Id. at 259–60; see also Bergenfield v. Bank of Am., 302 P.3d 1141 (Nev.2013) (“Nevada law permits the severance and independent transfer of deeds of trusts and promissory notes without impairing the right to ultimately foreclose․ But in order to nonjudicially foreclose a deed of trust of an owner-occupied residence, the party seeking foreclosure must demonstrate that it is both ‘the current beneficiary of the deed of trust and the current holder of the promissory note.’ [Edelstein,] 286 P.3d at 255; see NRS 107.080.”).
We therefore affirm the MDL Court's dismissal of Count III.
4. Count V: Aiding and Abetting Wrongful Foreclosure Under Arizona, California, and Nevada Law
The CAC alleges that several defendants aided and abetted wrongful foreclosure. Aiding-and-abetting liability depends on the existence of an underlying tort. See, e.g., Wells Fargo Bank v. Ariz. Laborers Local No. 395 Pension Trust Fund, 38 P.3d 12, 23 (Ariz.2002) (en banc). As explained above, appellants have not stated a valid wrongful foreclosure claim under the laws of Arizona, California, or Nevada. Their claim for aiding and abetting wrongful foreclosure therefore necessarily fails, and we affirm the MDL Court's dismissal of Count V.

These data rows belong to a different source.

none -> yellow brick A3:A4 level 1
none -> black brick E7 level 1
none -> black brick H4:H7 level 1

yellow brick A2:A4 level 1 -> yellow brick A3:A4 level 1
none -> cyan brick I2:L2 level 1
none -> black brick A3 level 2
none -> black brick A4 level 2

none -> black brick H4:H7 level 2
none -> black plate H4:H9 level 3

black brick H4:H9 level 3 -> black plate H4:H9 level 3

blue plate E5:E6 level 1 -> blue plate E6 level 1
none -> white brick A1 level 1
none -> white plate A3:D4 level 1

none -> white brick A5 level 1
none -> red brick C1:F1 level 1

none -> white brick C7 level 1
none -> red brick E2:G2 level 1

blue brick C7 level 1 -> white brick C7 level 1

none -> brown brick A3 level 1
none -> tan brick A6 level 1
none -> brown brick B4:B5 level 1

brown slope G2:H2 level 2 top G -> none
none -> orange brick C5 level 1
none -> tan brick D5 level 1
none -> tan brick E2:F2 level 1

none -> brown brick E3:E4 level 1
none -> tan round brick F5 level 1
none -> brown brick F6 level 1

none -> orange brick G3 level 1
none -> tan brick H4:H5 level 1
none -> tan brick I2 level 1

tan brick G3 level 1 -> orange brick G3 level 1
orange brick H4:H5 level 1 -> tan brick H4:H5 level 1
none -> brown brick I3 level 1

5. Count VI: Aiding and Abetting Predatory Lending Under Arizona, California, and Nevada Law
The CAC alleges that several of the defendants aided and abetted MERS members in fraudulently inducing appellants to enter into loan agreements. This allegation concerns loan origination practices; such claims have been remanded to the transferor courts by the JPML. The MDL Court properly held that this count did not relate to the formation and operation of the MERS System. We therefore affirm its dismissal of Count VI.
E. Leave to Amend
Appellants contend that they should have been given leave to amend their complaint. The MDL Court considered the factors set forth in Foman v. Davis, 371 U.S. 178, 182 (1962), that govern assessments of whether to grant leave to amend. The MDL Court based its decision largely on the futility of amendment, along with the fact that appellants had already had the opportunity to file multiple complaints, including before the MDL Court, and that additional amendments would entail some level of prejudice to the defendants. We conclude that the MDL Court acted within its discretion in denying leave to amend and therefore affirm.
We dismiss appellants' challenge to the JPML Order for lack of jurisdiction. Except for Count I, we affirm the MDL Court's dismissal of the CAC. As to Count I, we reverse and remand for further proceedings consistent with this opinion. Each side shall bear its own costs on appeal.
DISMISSED in part, AFFIRMED in part, REVERSED in part, and REMANDED.